The downloaded files are stubs (key handles + public key), not private keys. The actual private key never leaves the YubiKey hardware.

keys shows all FIDO2 key stubs currently in ~/.ssh.

fingerprint <key> shows the fingerprint for a specific key stub. Pass the filename or use -i to pick interactively via fzf.

YubiKey

yk-info shows the plugged-in YubiKey's model, serial number, and FIDO2 resident credentials. Use this to identify which physical key you're holding — the credential names (e.g. ssh:fungible_codeberg_primary) tell you.

Testing

test <host> runs ssh -T against a host alias from your config (e.g. just ssh test github-personal). GitHub responds with the authenticated username — use this to verify the right key hits the right account. Only the currently plugged-in YubiKey's hosts will work.

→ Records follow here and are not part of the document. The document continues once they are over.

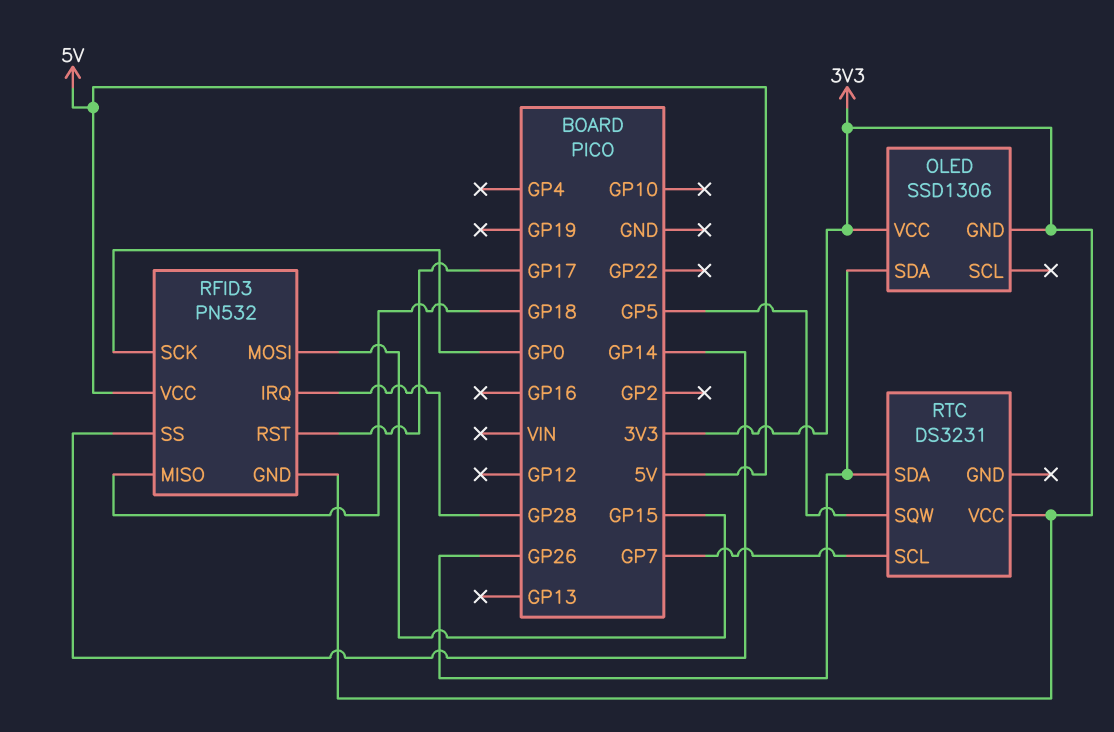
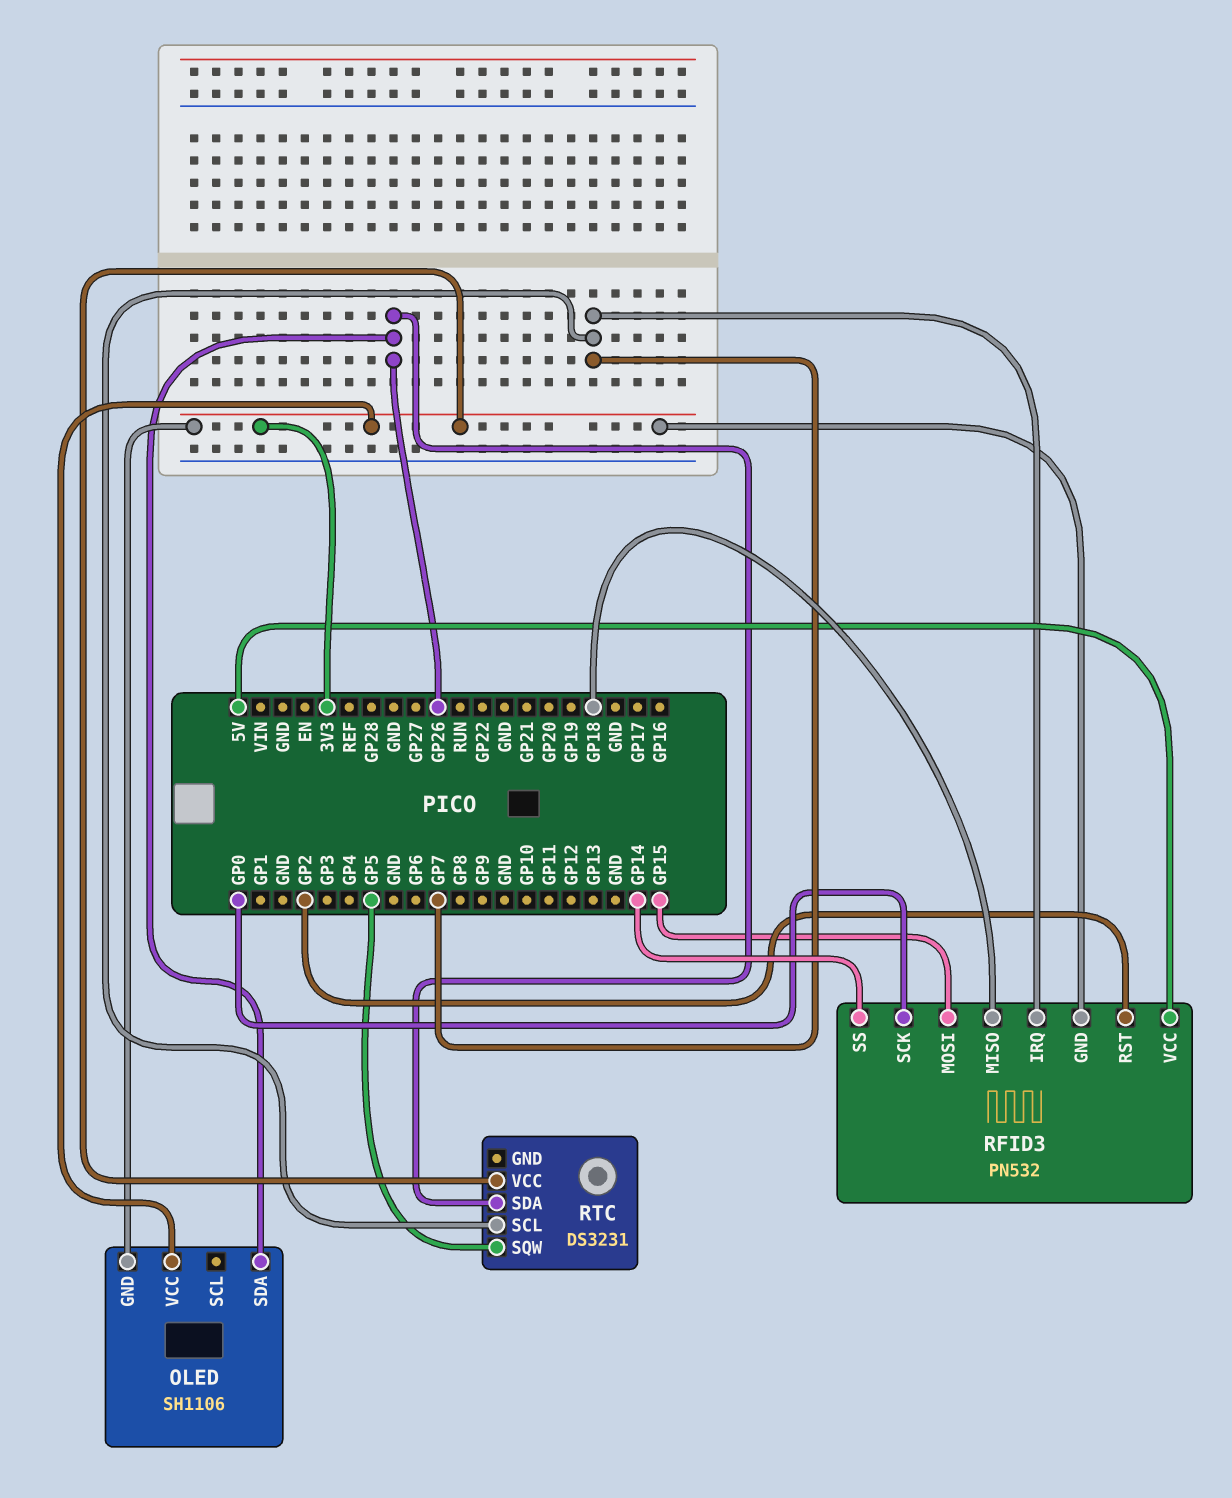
OLED: SSD1306 -> SH1106
RFID3 pin IRQ: GP28 -> GP7
RFID3 pin RST: GP17 -> GP2

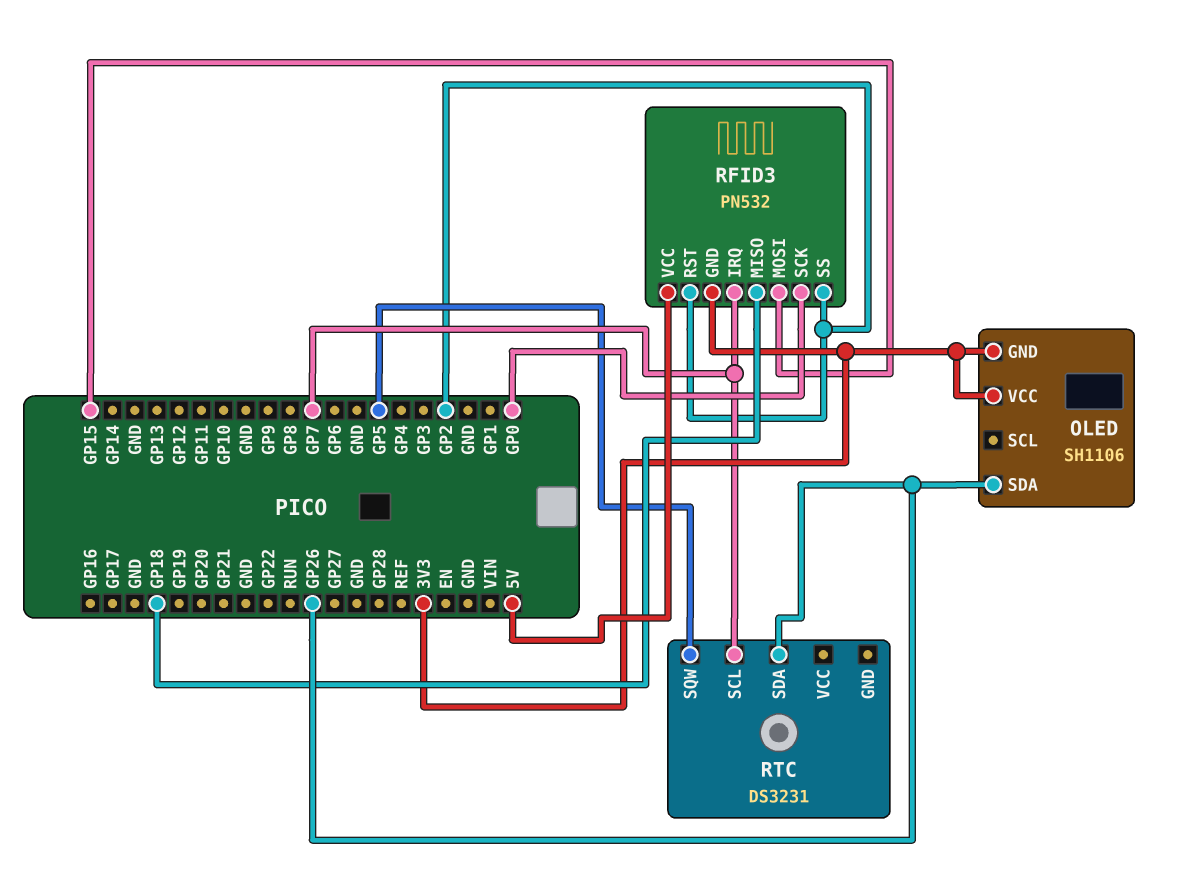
RFID3 pin SS: GP14 -> GP2
RTC pin VCC: 3V3 -> none

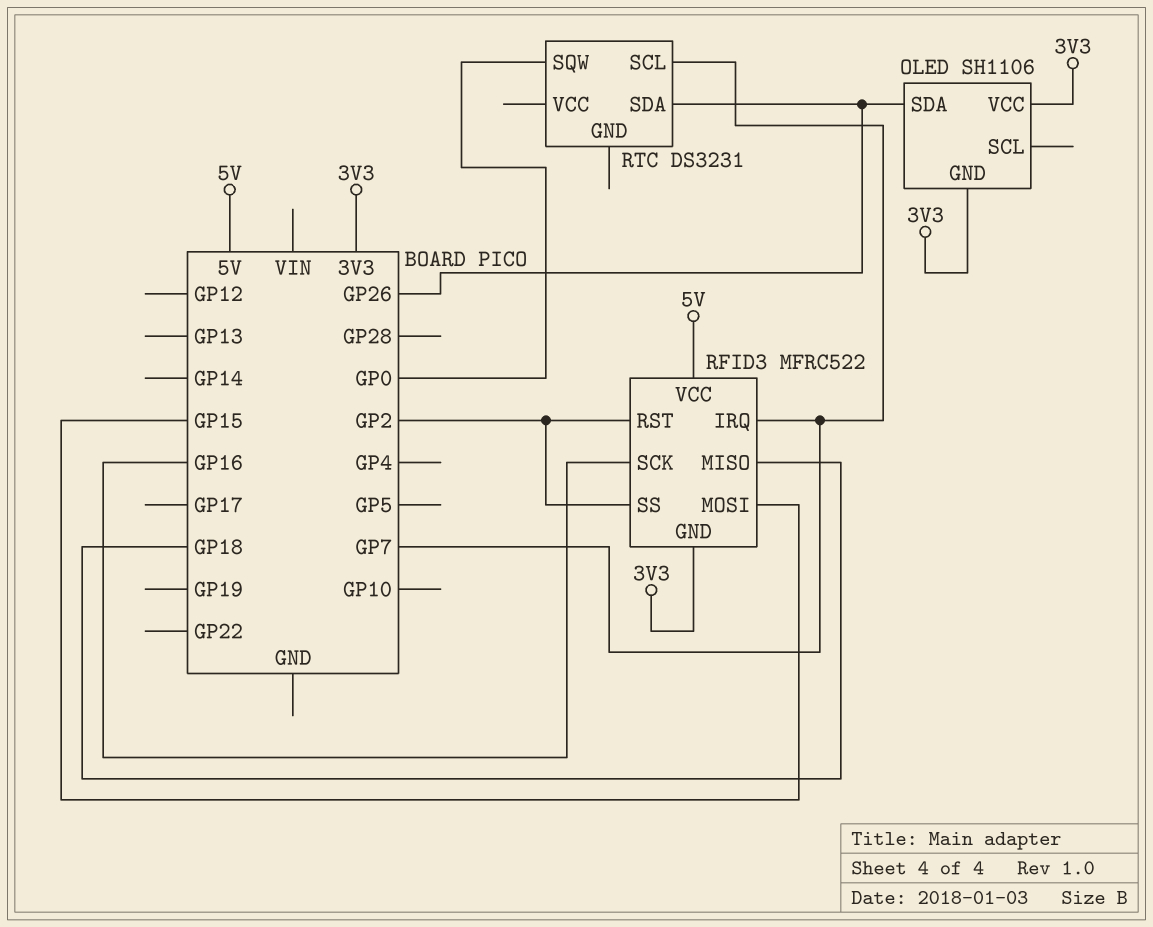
RFID3: PN532 -> MFRC522
RFID3 pin SCK: GP0 -> GP16
RTC pin SQW: GP5 -> GP0

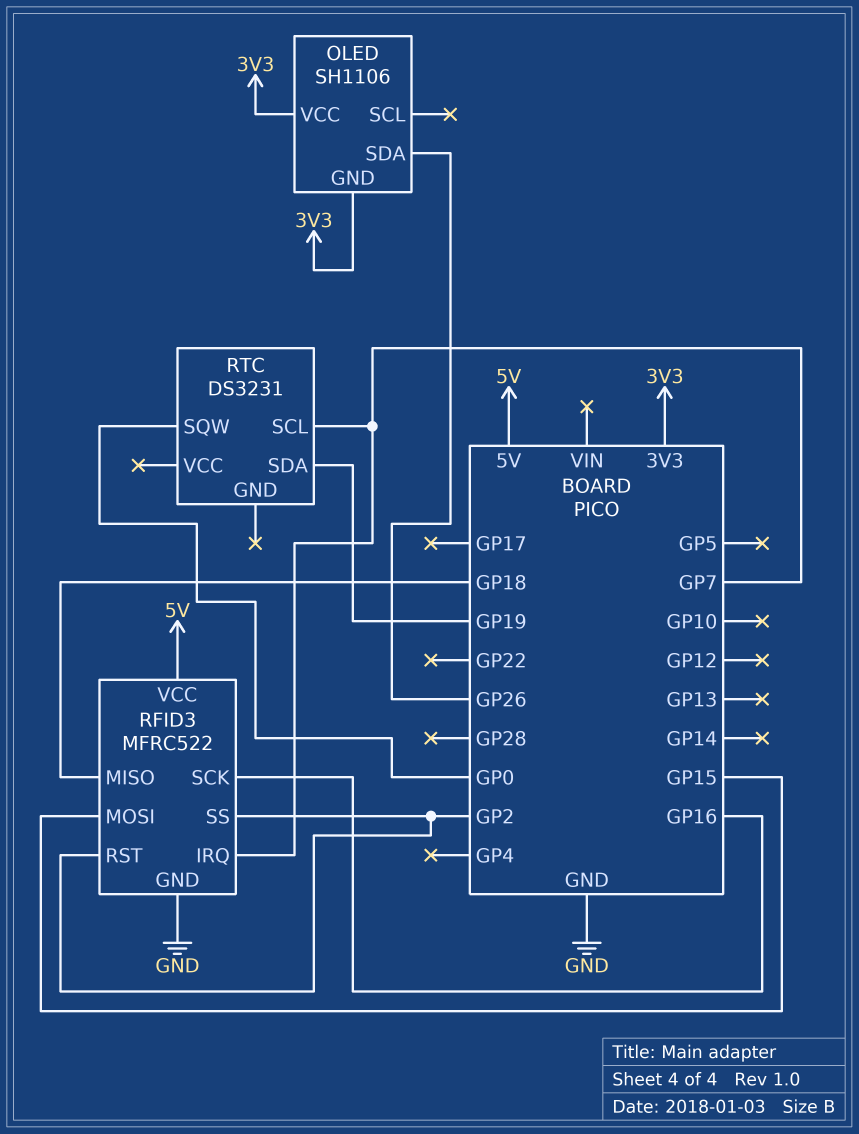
RFID3 pin GND: 3V3 -> GND
RTC pin SDA: GP26 -> GP19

debug <host> shows verbose SSH connection output. Use this when authentication fails — it shows which key was offered, whether ControlMaster reused a socket, and where things went wrong.

Sockets

ControlMaster multiplexes SSH connections to avoid repeated YubiKey auth for the same host. Sockets are per host alias (using %n), so github-personal and github-work never share a socket despite both connecting to github.com.

sockets lists active control sockets in ~/.ssh/sockets/.

kill-socket <host> closes a multiplexed connection. Use this if a socket gets stuck or if you need to force re-authentication (e.g. after swapping YubiKeys).

Gotchas

  • download writes key stubs to ~/.ssh regardless of your current directory.
  • If test authenticates as the wrong user, check sockets first — a stale multiplexed connection is the most likely cause. Kill it with kill-socket and retry.
  • macOS: if download says "Cannot download keys without provider", you're using the system ssh-keygen. Ensure openssh and libfido2 are installed via Homebrew.
  • SSH skips missing key stubs silently. If a YubiKey's stubs haven't been downloaded yet, those entries are just ignored.